Test that you can create a Project in your Cloudera AI Workbench and access data that is stored in the data center cluster.

Create a new Project, using the PySpark template.
Create a new file called testdata.txt (use this exact filename).
Add 2-3 lines of any text in the file to serve as sample data.

Run the following Spark commands to test the connection.

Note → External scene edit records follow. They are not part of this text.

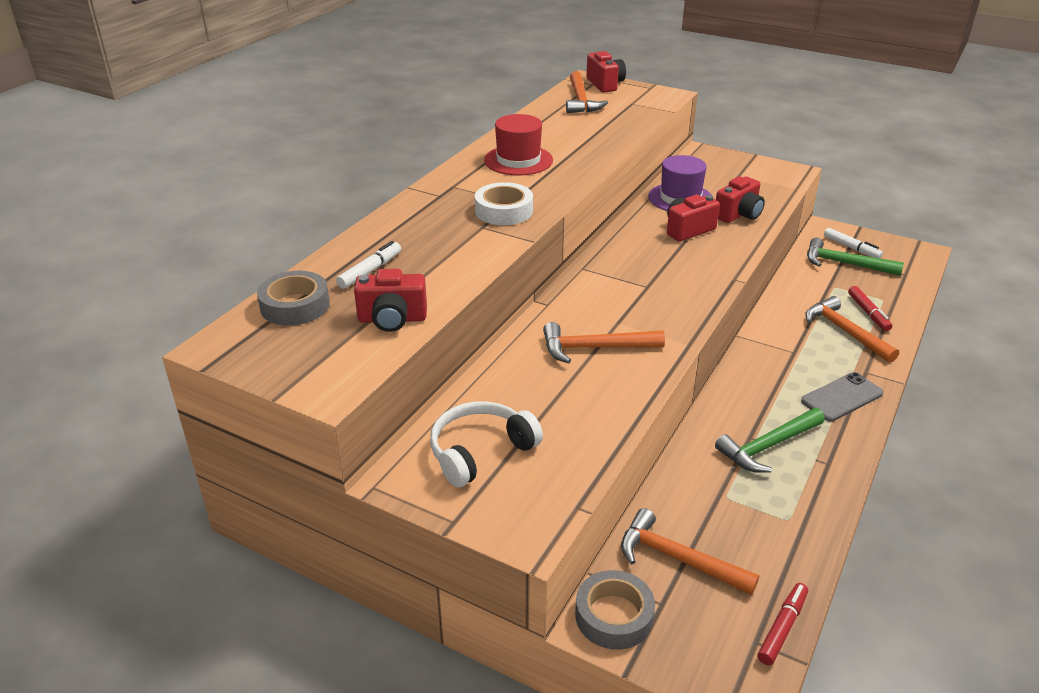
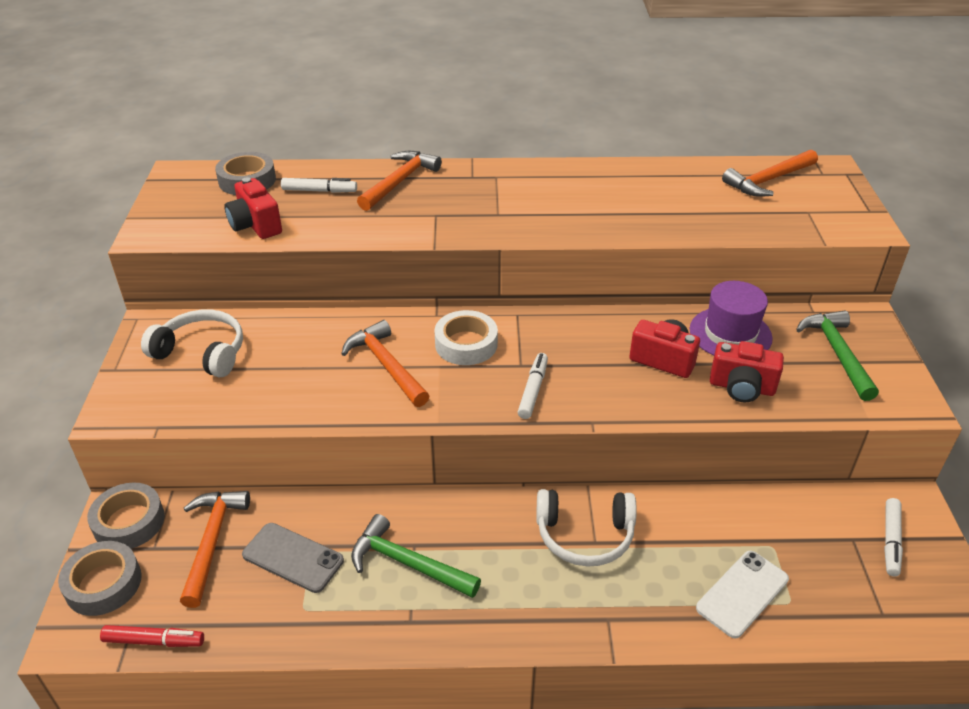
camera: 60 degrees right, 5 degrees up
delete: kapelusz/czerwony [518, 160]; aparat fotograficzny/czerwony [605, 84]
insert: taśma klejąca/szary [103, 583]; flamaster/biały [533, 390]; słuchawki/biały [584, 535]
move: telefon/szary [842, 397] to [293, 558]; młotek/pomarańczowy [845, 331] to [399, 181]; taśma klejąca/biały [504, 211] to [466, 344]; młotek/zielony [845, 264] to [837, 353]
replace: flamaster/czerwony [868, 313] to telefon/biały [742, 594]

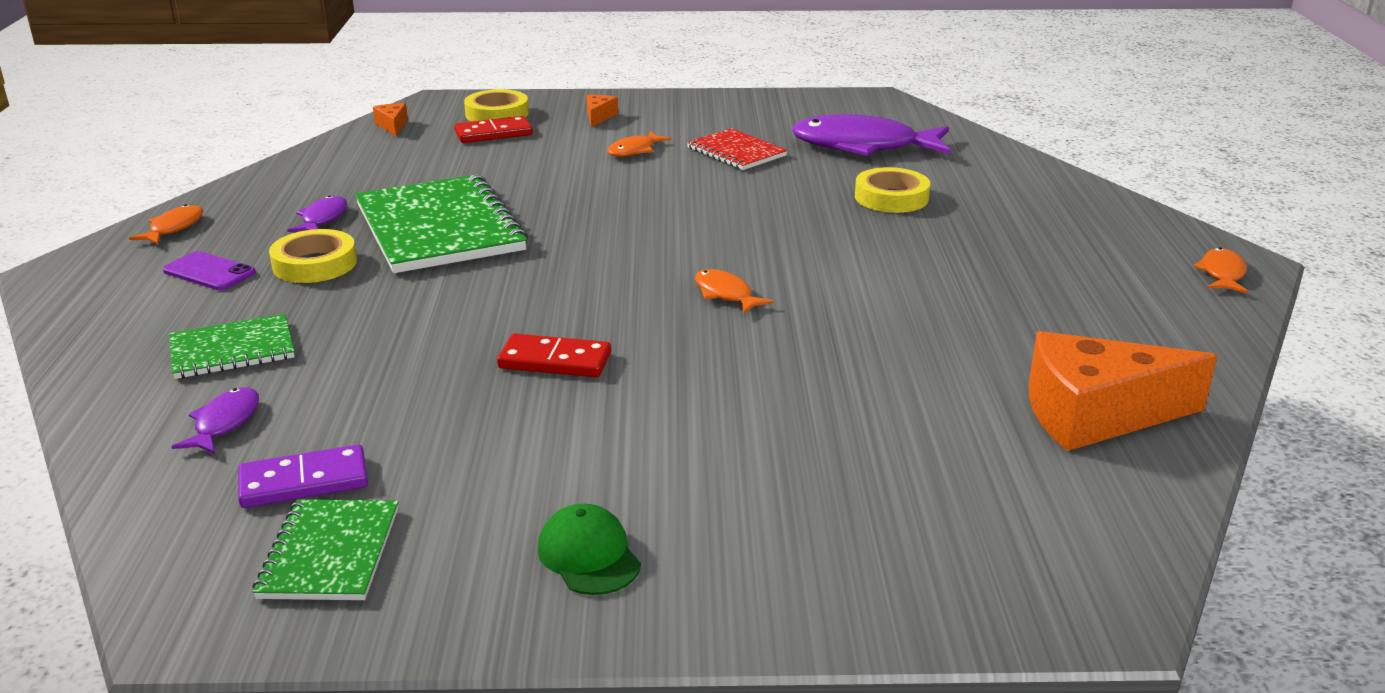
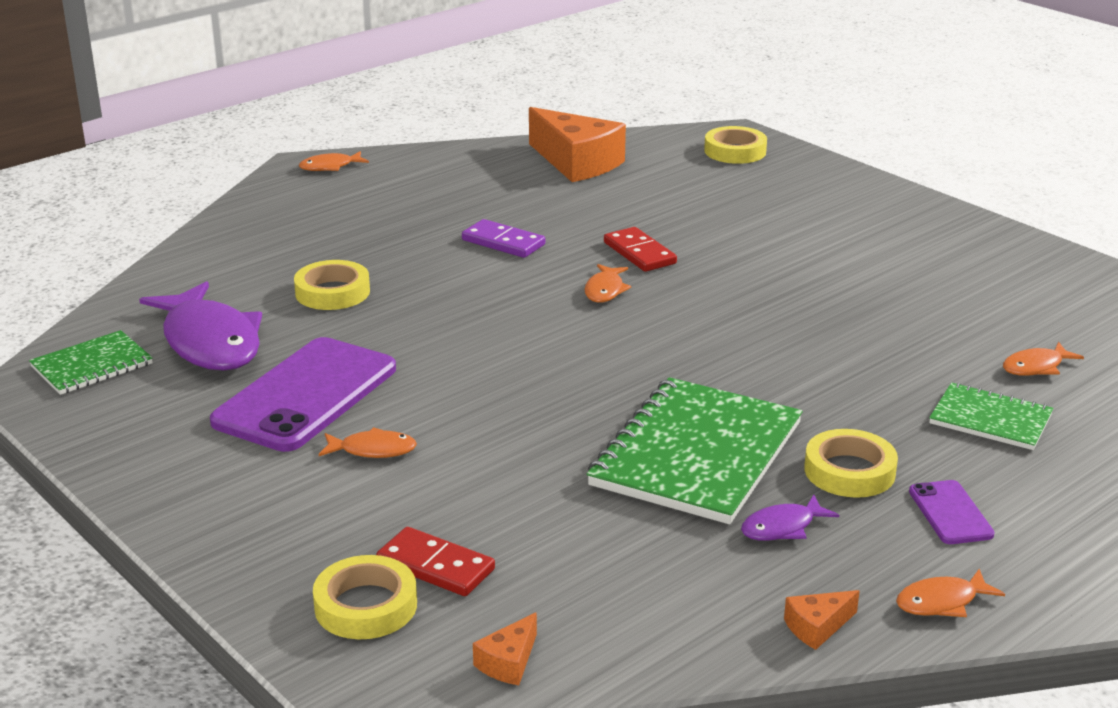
camera: 130 degrees left, 0 degrees up
delete: czapka/zielony [589, 555]
insert: taśma klejąca/żółty [735, 151]
move: zeszyt/zielony [330, 553] to [92, 365]; kostka domina/fioletowy [304, 482] to [503, 242]; kostka domina/czerwony [555, 360] to [639, 253]; ser/pomarańczowy [599, 117] to [817, 627]
replace: zeszyt/czerwony [736, 152] to telefon/fioletowy [306, 395]
recolor: ryba/fioletowy [224, 423] to ryba/pomarańczowy [1036, 367]

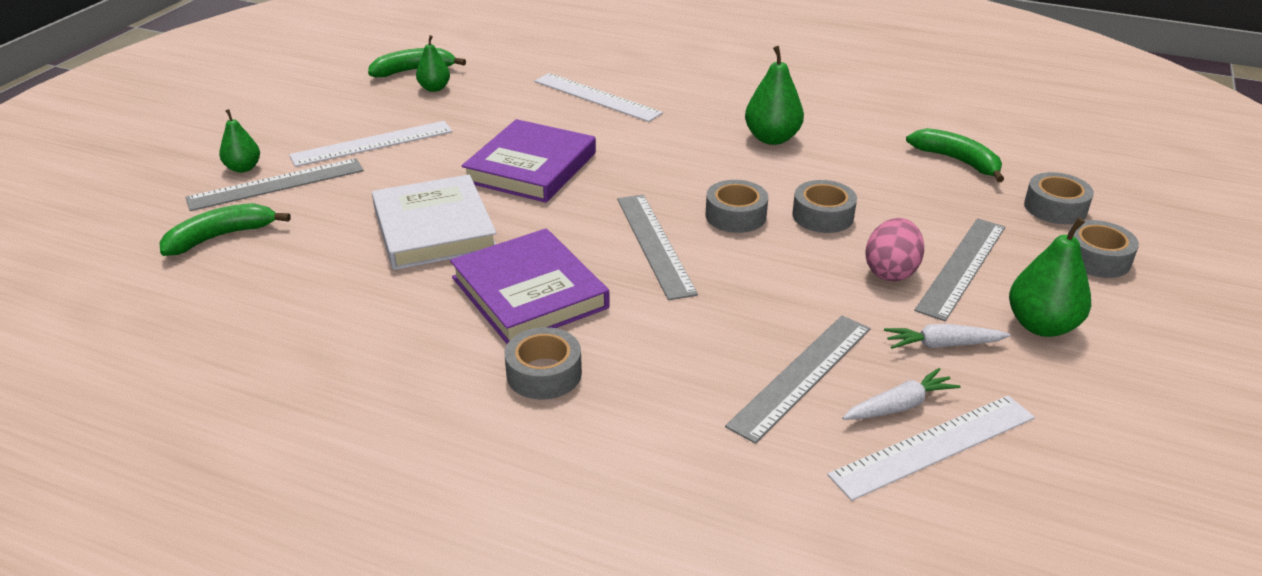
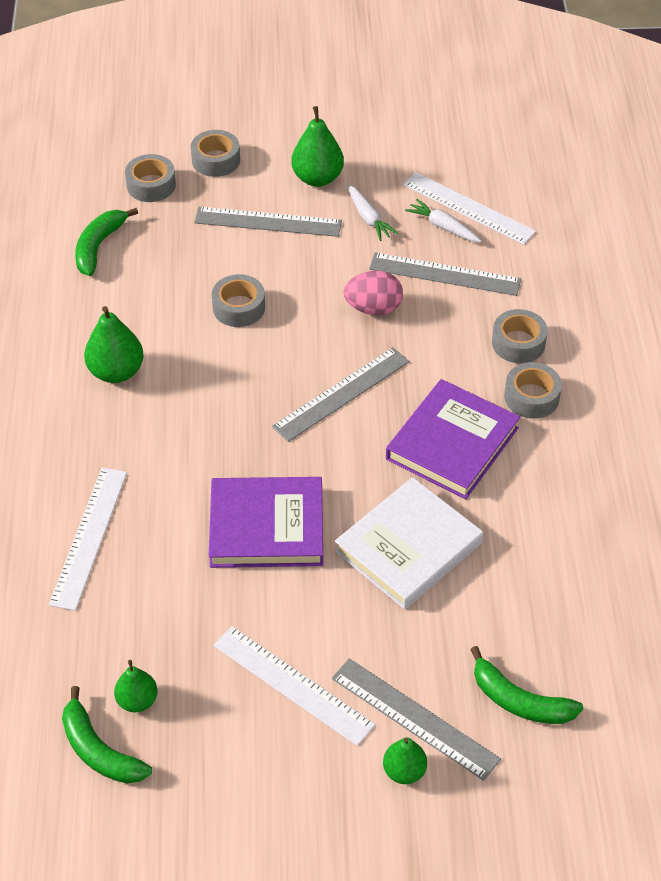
camera: 115 degrees left, 15 degrees up
move: jajko/różowy [891, 272] to [373, 308]; taśma klejąca/szary [735, 216] to [518, 343]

from pyspark.sql import SparkSession
                        
# Instantiate Spark-on-K8s Cluster
spark = SparkSession\
.builder\
.appName("Simple Spark Test")\
.config("spark.executor.memory","8g")\
.config("spark.executor.cores","2")\
.config("spark.driver.memory","2g")\
.config("spark.executor.instances","2")\
.getOrCreate()

# Validate Spark Connectivity
spark.sql("SHOW databases").show()
spark.sql('create table testcml (abc integer)').show()
spark.sql('insert into table testcml  select t.* from (select 1) t').show()
spark.sql('select * from testcml').show()

# Stop Spark Session
spark.stop()

Run the following direct HDFS commands to test the connection.

# Run sample HDFS commands
# Requires an additional testdata.txt file to be created with sample data in project home dir
!hdfs dfs -mkdir /tmp/testcml/
!hdfs dfs -copyFromLocal /home/cdsw/testdata.txt /tmp/testcml/
!hdfs dfs -cat /tmp/testcml/testdata.txt

If you get errors, then check with your Administrator to make sure that your user ID is set up in the Hadoop Authentication settings to access the Cloudera-DC cluster, and that the correct Ranger permissions have been applied.